Topics in Language and Economics
Ariel Rubinstein is the Salzberg Chair professor of economics at Tel-Aviv University, where he has been teaching since 1990, and a professor of economics at Princeton University, where he has been teaching since 1991. He received his Ph.D. in economics from the Hebrew University in 1979, with earlier degrees in mathematics and economics from the same institution. His past teaching and research affiliations include The Hebrew University, Nuffield College (Oxford), the London School of Economics, the University of Chicago, the University of Pennsylvania, Columbia University, New York University, and the Russell-Sage Foundation.

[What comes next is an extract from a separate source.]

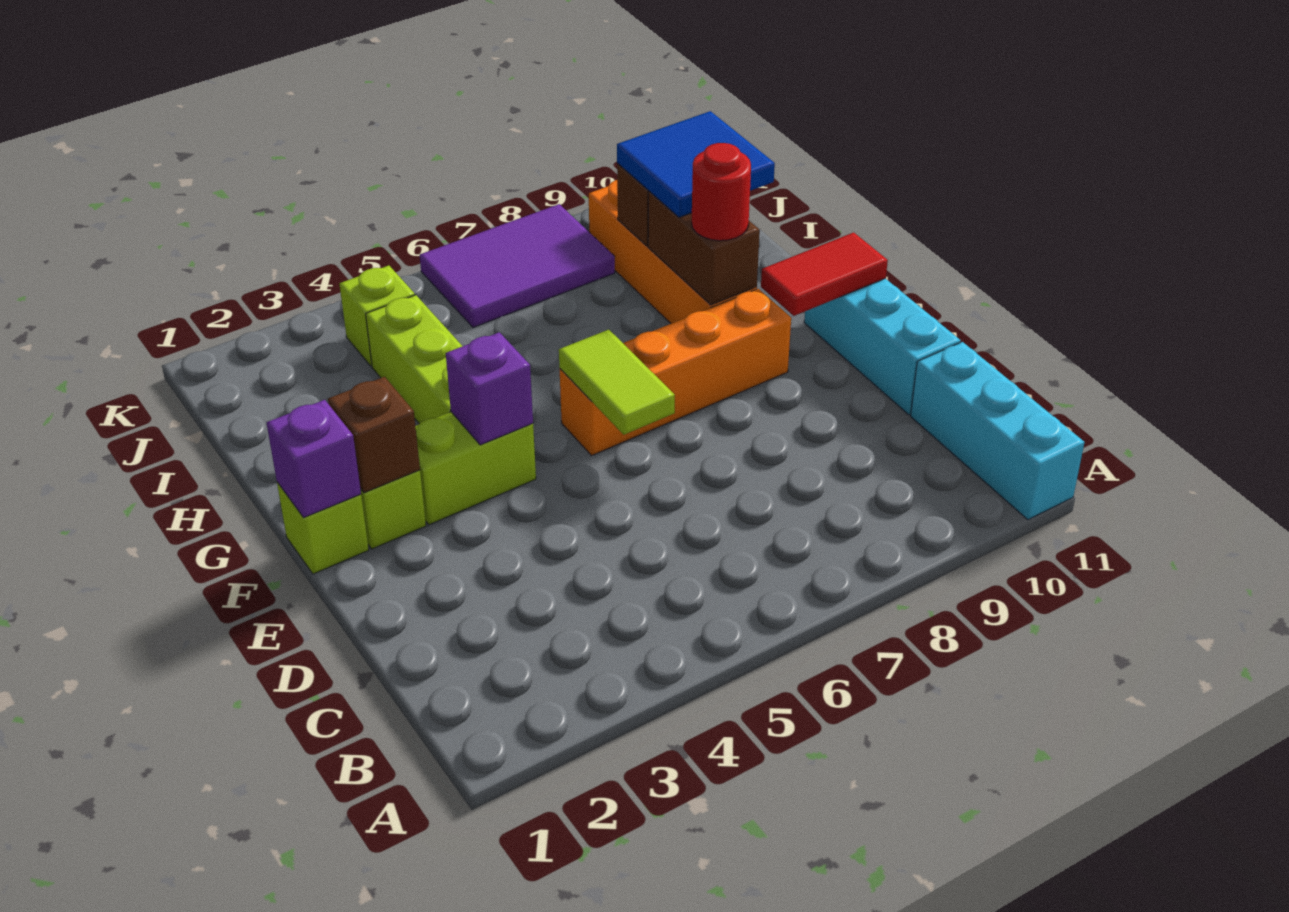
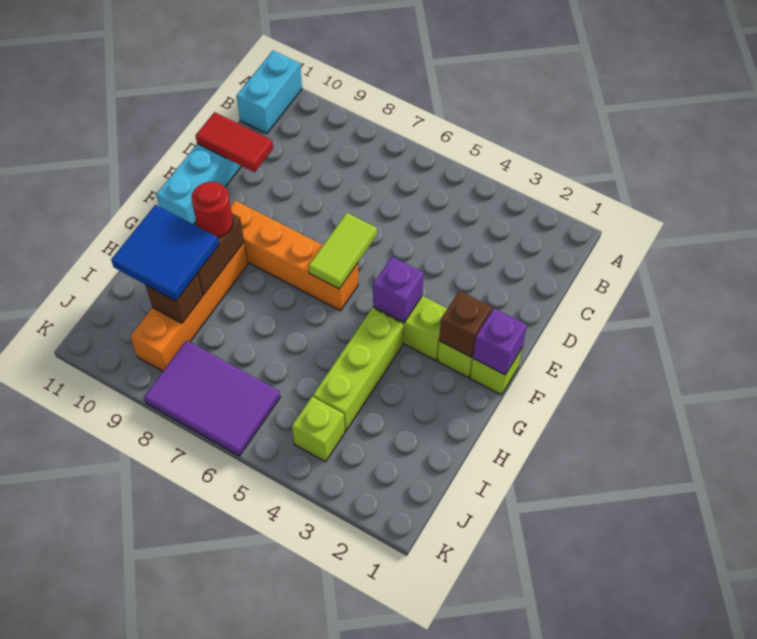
cyan brick A11:C11 level 1 -> cyan brick A11:B11 level 1
red tile F10:F11 level 2 -> red tile D10:D11 level 2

Professor Rubinstein is a Fellow of the Israeli Academy of Sciences and of the Econometric Society, and a foreign honorary member of the American Academy of Arts and Sciences and of the American Economic Association. He has delivered major invited lectures at universities and congresses around the world including the Walras-Bowley Lecture of the Econometric Society, and has served as editor for a large number of publications including Econometrica, Journal of Economic Theory, Review of Economic Studies, and Games and Economic Behavior.
An author of three books and over fifty research papers, Professor Rubinstein is one of the world's leading researchers in the areas of economics and game theory. He has done path-breaking work on dynamic strategic interaction, bargaining, interactive epistemology, and bounded rationality, and his papers are published in the leading journals of economics, decision theory, and applied mathematics.